A Smart System To Process Your Paperwork
May 2, 2008 · Print This Article
As much as we want to have everything organized inside our computers, there is still a lot of real paperwork sent and given to us. What are we going to do with it?
I’ve been searching for the best way to organize my digital documents for a while now, tried different systems and found great new ways of doing so. Very interesting indeed, but what if too much attention is going to organizing our virtual documents and while inventing and tinkering our best digital file system to date, the papers, letters, presentation or lesson handouts and other printed documents pile up around the computer cluttering our desk.
During a conversation I had with a colleague he described how he organizes his paperwork using a smart and simple system. It goes like this:
Two Drawers
Take two empty drawers. Collect all the documents and pile them up in the first drawer. That’s it for now. For the coming six months, keep putting new articles in this drawer. If you want to read something during that time, take it out of the drawer, read it and then archive it somewhere else, or throw it away if you don’t think you’ll need it again.
After half a year you take the documents that are left and put them in the second drawer. During the next six months you can again just take any document you want, read it and archive it or throw it away. New articles go in the first drawer just like before.
Be Ruthless
Then, after a year, take all the documents from the second drawer and throw them away. You gave yourself a year to read them and if you didn’t, they are apparently not that interesting after all. It’s save now to say that you will not read them anymore. Try not to look at each document, be ruthless and just get rid of the whole pile at once. After that you take everything from the first drawer and put it in the second again.

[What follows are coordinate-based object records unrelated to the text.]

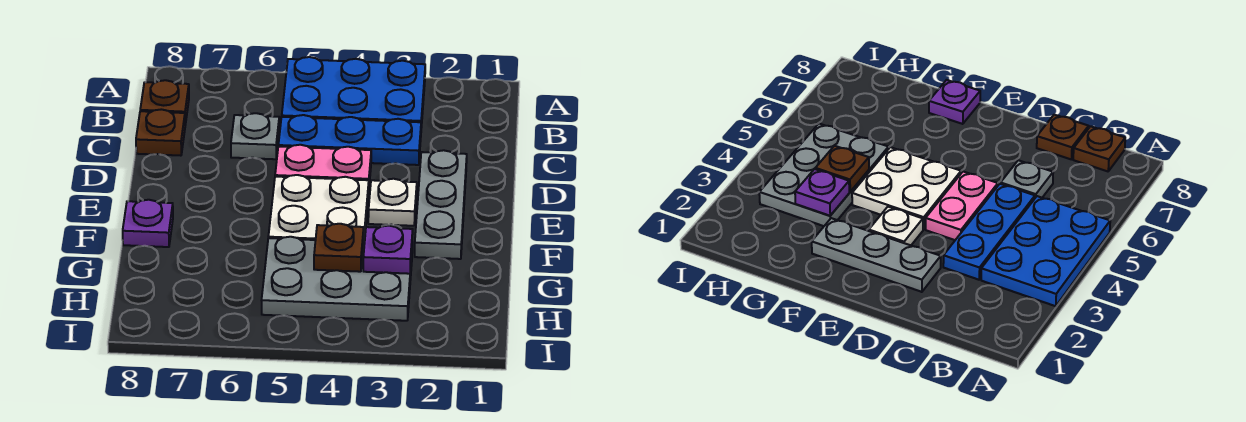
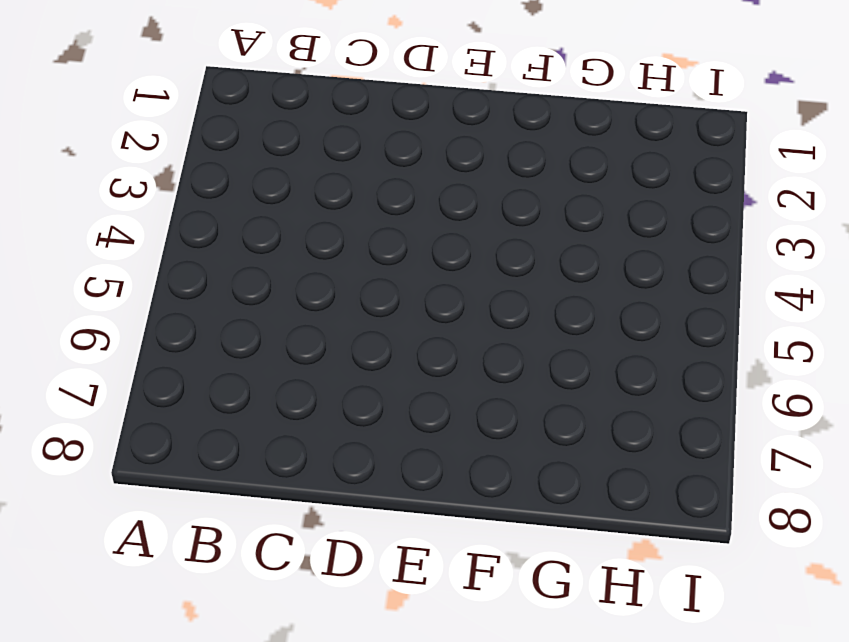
none -> blue plate A3:B5 level 1
none -> brown plate B8 level 1
none -> blue plate C3:C5 level 1

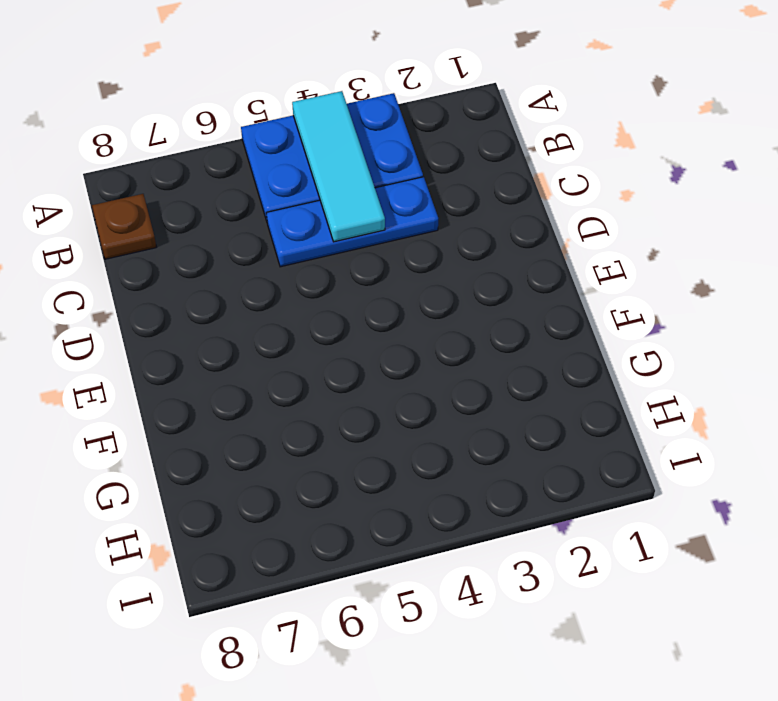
cyan tile A4:C4 level 2 -> none
none -> grey plate C6 level 1
none -> brown plate C8 level 1
none -> grey plate D2:F2 level 1

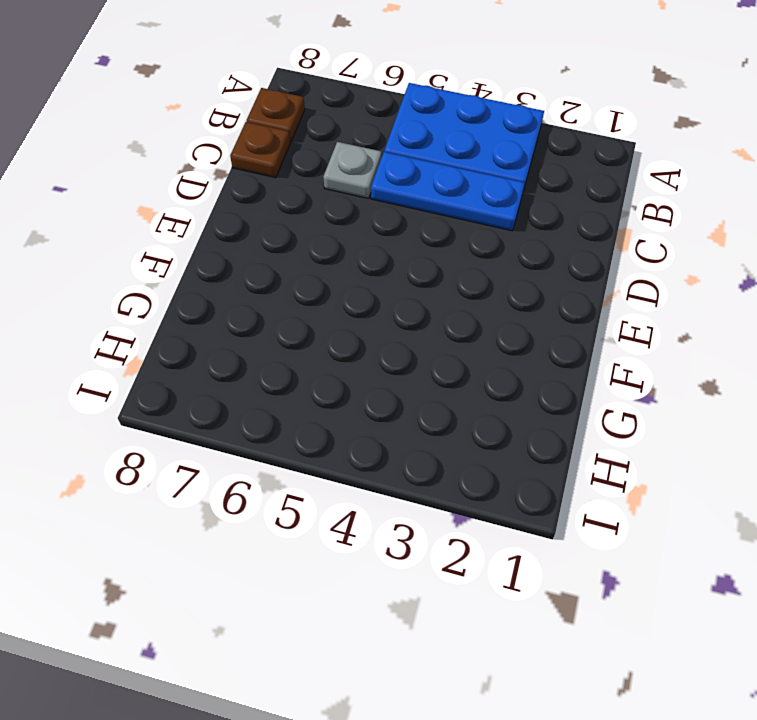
none -> grey plate D2:F2 level 1
none -> pink plate D4:D5 level 1
none -> white plate E3 level 1

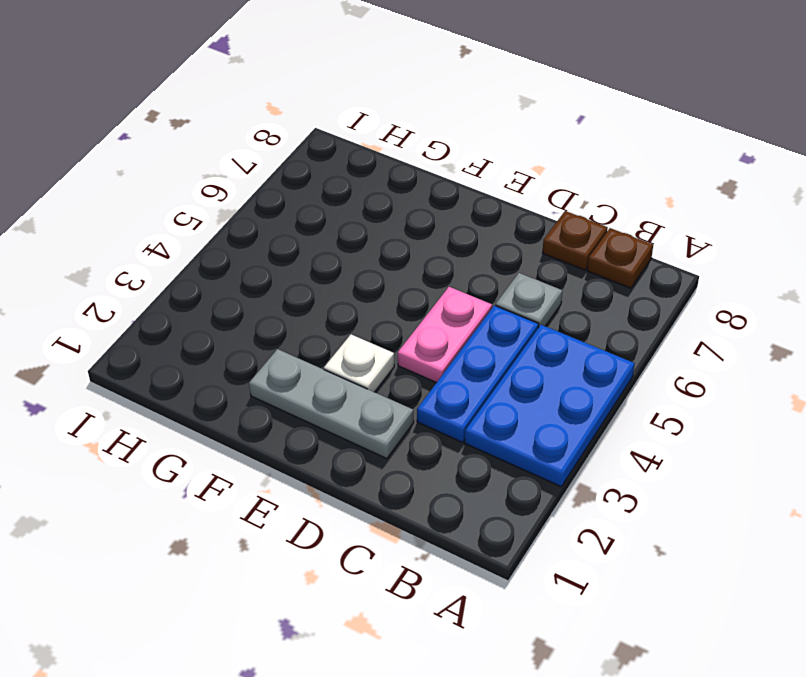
none -> white plate E4:F5 level 1
none -> purple plate F8 level 1
none -> grey plate G3:H5 level 1

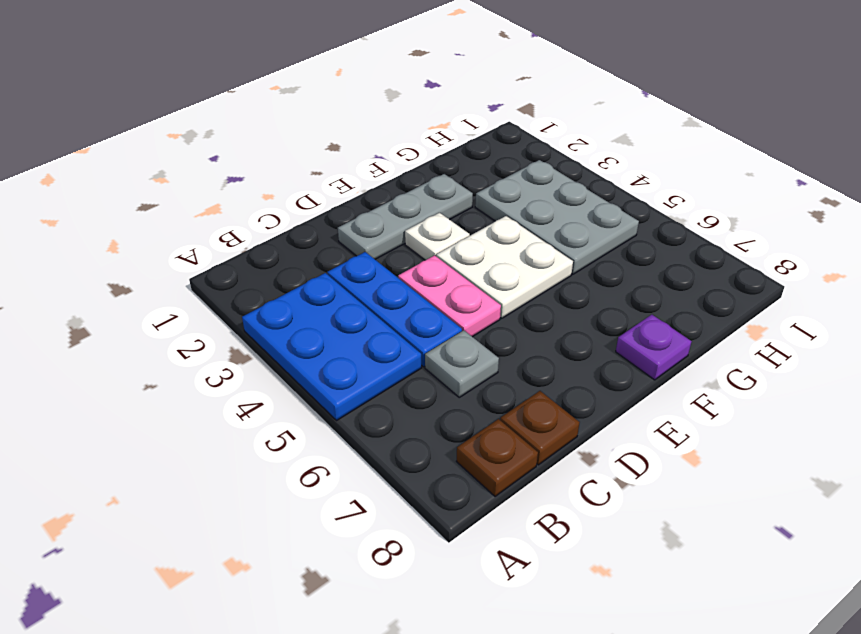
none -> purple plate G3 level 2
none -> brown plate G4 level 2

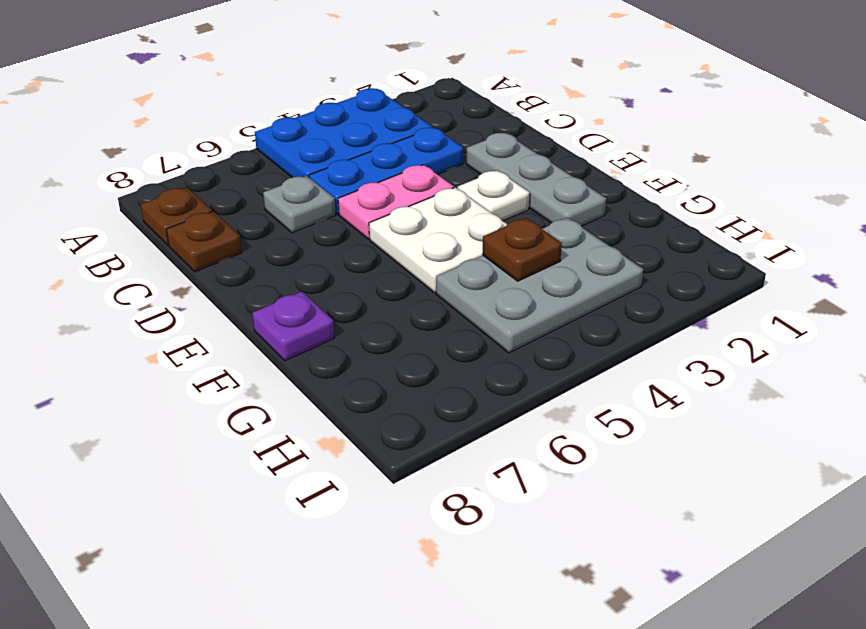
none -> purple plate G3 level 2

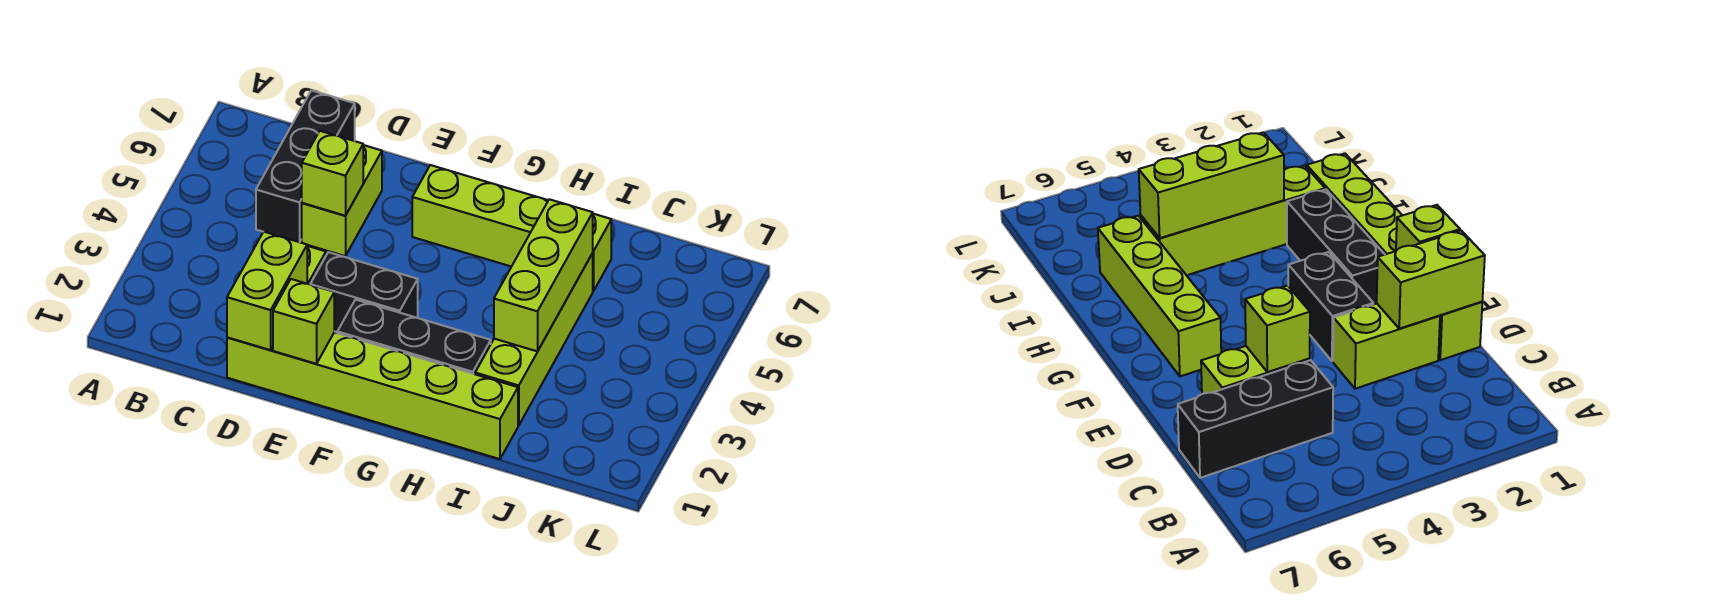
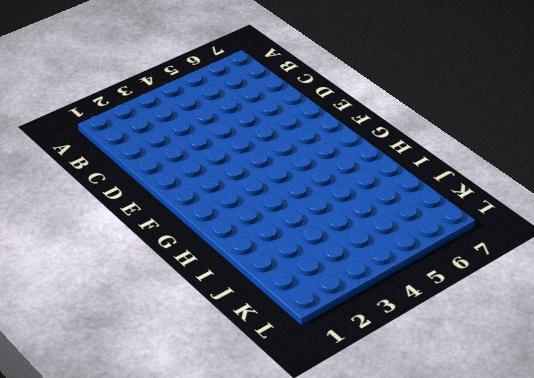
none -> black brick C5:C7 level 1
none -> lime brick D1:I1 level 1
none -> lime brick D2:D3 level 1

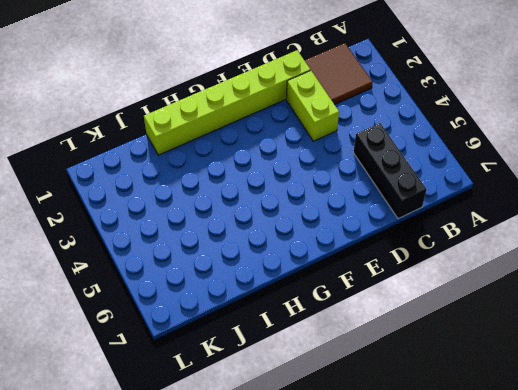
brown tile B1:C2 level 1 -> none
none -> lime brick D5:D6 level 1
none -> black brick E3:F3 level 1
none -> black brick F2:H2 level 1

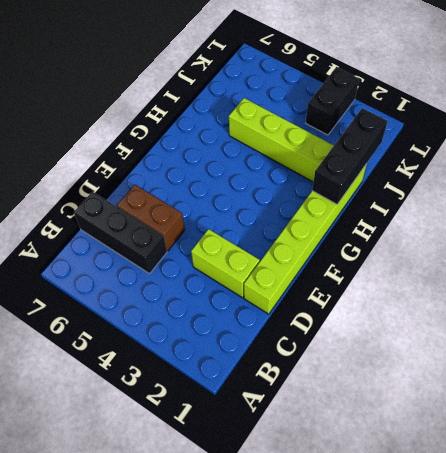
brown brick D5:D6 level 1 -> lime brick D5:D6 level 1
black brick H1:J1 level 2 -> black brick F2:H2 level 1
black brick K3:L3 level 1 -> black brick E3:F3 level 1
none -> lime brick F6:I6 level 1
none -> lime brick D1:D2 level 2
none -> lime brick D5 level 2

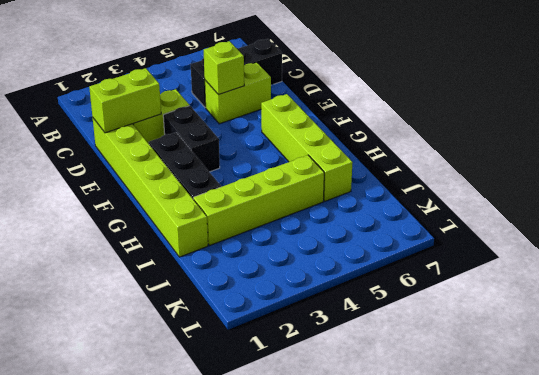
none -> lime brick E1 level 2
none -> lime brick I3:I5 level 2

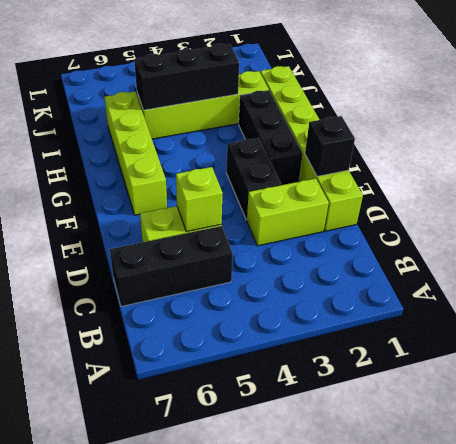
black brick E1 level 2 -> lime brick E1 level 2
black brick I3:I5 level 2 -> lime brick I3:I5 level 2
none -> lime brick D1:D2 level 2

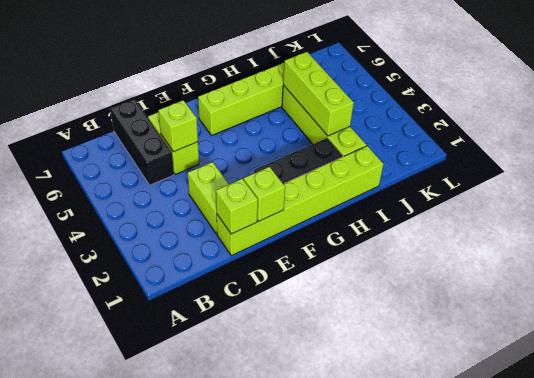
lime brick D1 level 2 -> lime brick D1:D2 level 2
none -> black brick E3:F3 level 1

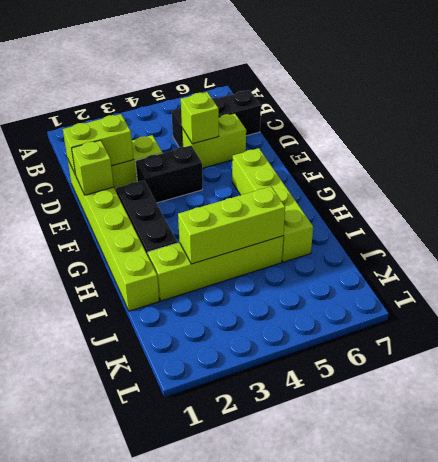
black brick E3:E4 level 1 -> black brick E3:F3 level 1

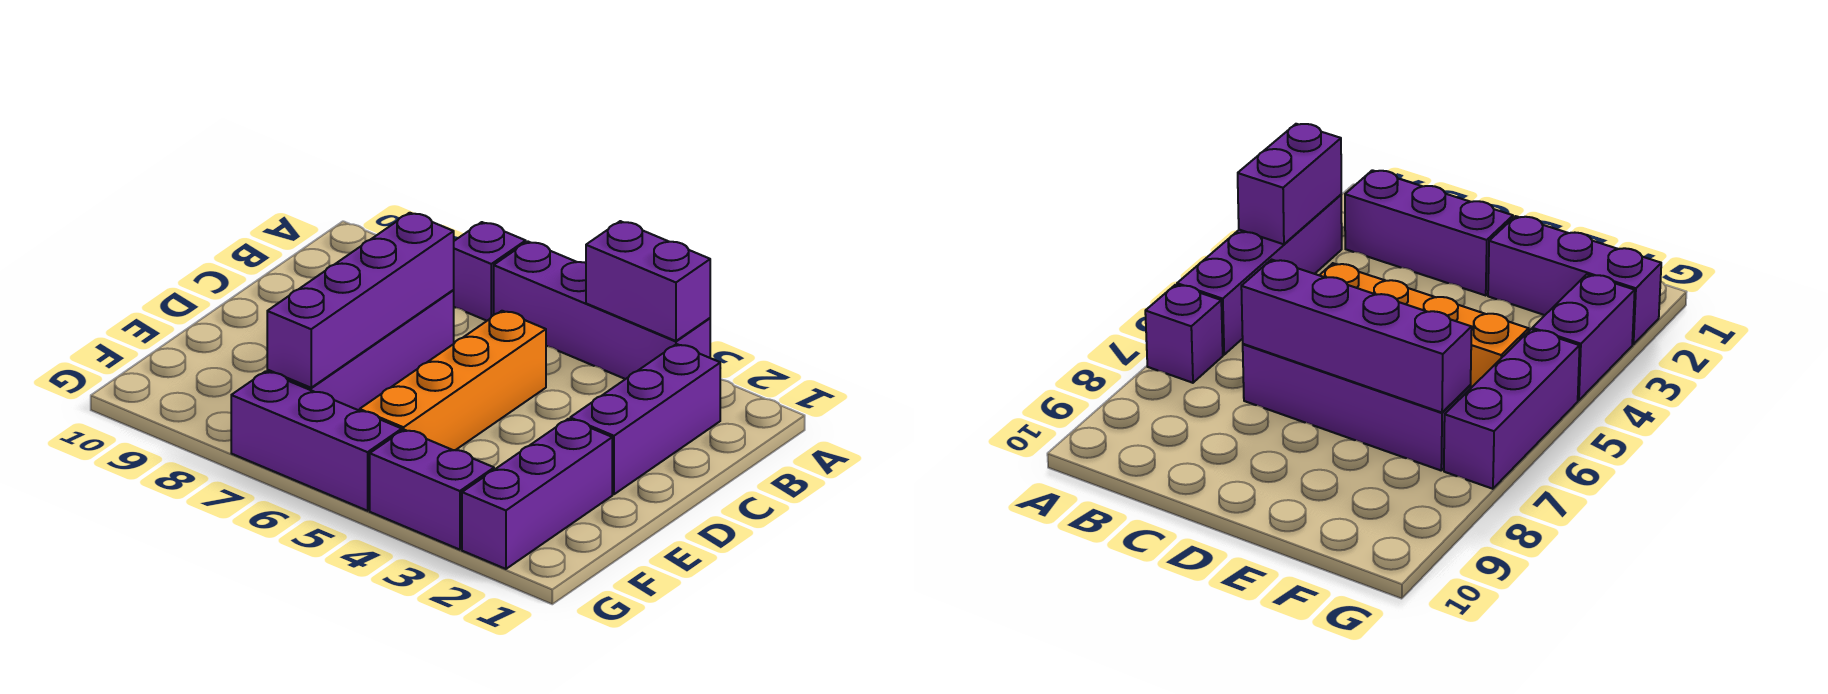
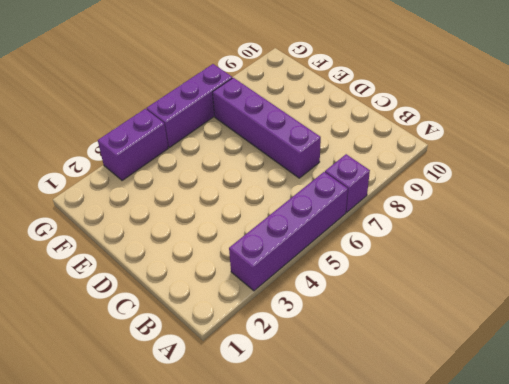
none -> purple brick B2:D2 level 1
none -> orange brick C5:F5 level 1

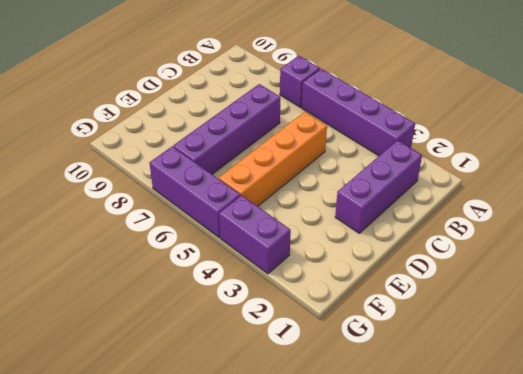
none -> purple brick E2:G2 level 1
none -> purple brick A3:A4 level 2

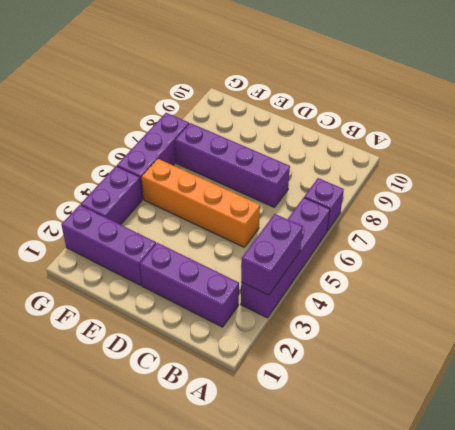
none -> purple brick C7:F7 level 2

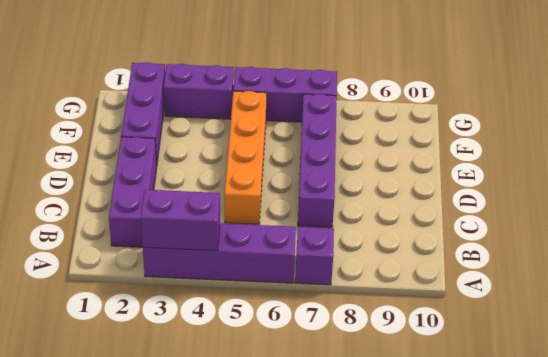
none -> purple brick C7:F7 level 2

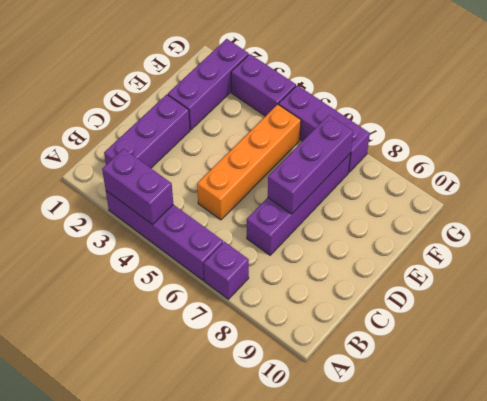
purple brick D7:F7 level 2 -> purple brick C7:F7 level 2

What if there is something in the second drawer you really don’t want to get rid of? It’s questionable if you will ever read any of the files ending up in the second drawer in the first place, but if you discover something in there you really don’t want to get rid of, you can put it in the first drawer again. This is dangerous though. Make sure you don’t have a lot of those files circulating in your system and never do this for a second time.
Which Documents?
This system works for the papers that you have to read. It’s not for invoices and things like that, but for those handouts you get, articles someone printed for you to read, interesting magazine articles, sheets of notes you took and want to review, all those documents you have lying around. You want to read them but didn’t take the time time for it yet.
After a good amount of time we will discover that a lot of the articles that seemed important aren’t that interesting anymore. But it’s impossible to know this beforehand. So before we throw everything away, this system gives us a buffer. So when we want to review those sheets of paper with notes from an interesting conversation or inspiring brainstorm, they’re there waiting for us in the drawer. And it also prevents us from having an unnecessary amount of old paperwork lying around.
Do you use a system to organize your paperwork? Please share your thoughts and leave a comment!
Picture by dailydog



Really good idea…I like the “being ruthless”part! I’ve got things filed away for reading that are years old…and seriously, they probably are not worth reading now…so I like this system! Thanks for sharing!
I’m part of the comment challenge. I love this blog post and admire your colleage’s system for dealing with paper. I always collect handouts and make notes at presentations that I never look at again. I’ve also begun to be ruthless in how I deal with the paper I accumulate. As I start to put more of my class lessons and units on wikis I’m starting to dump the paper I have. I wonder if I could eventually get rid of the filing cabinet in my room?
I’m going to use this as inspiration to just throw away piles of articles that have been sitting around for more than a year. There is a constant flow of information, and esp for the paper articles, even if I did find something I could use, I’d be able to find it way faster online.
The other challenge I have found since I have moved most of my professional development reading to the blogosphere are the piles of trade magazines. They are going out also.
My recycle bin is going to be very full this week.
Really speaking, I hate to work with papers. Through you have a very well written article. I’m a computer guy, and love to be nature friendly as well.
That system would work great for anyone but a genealogist!
I have folders for my different family groups, and when I have to access that folder for something I will purge old junk, but most of the time I keep stuff in case, years down the road, it is a lead. I keep a lot of my electronic files in a main genealogy folder by my surname and my husband’s, and then do sub-groups for allied families. I think your system would work great for my home files though. Good idea, thanks!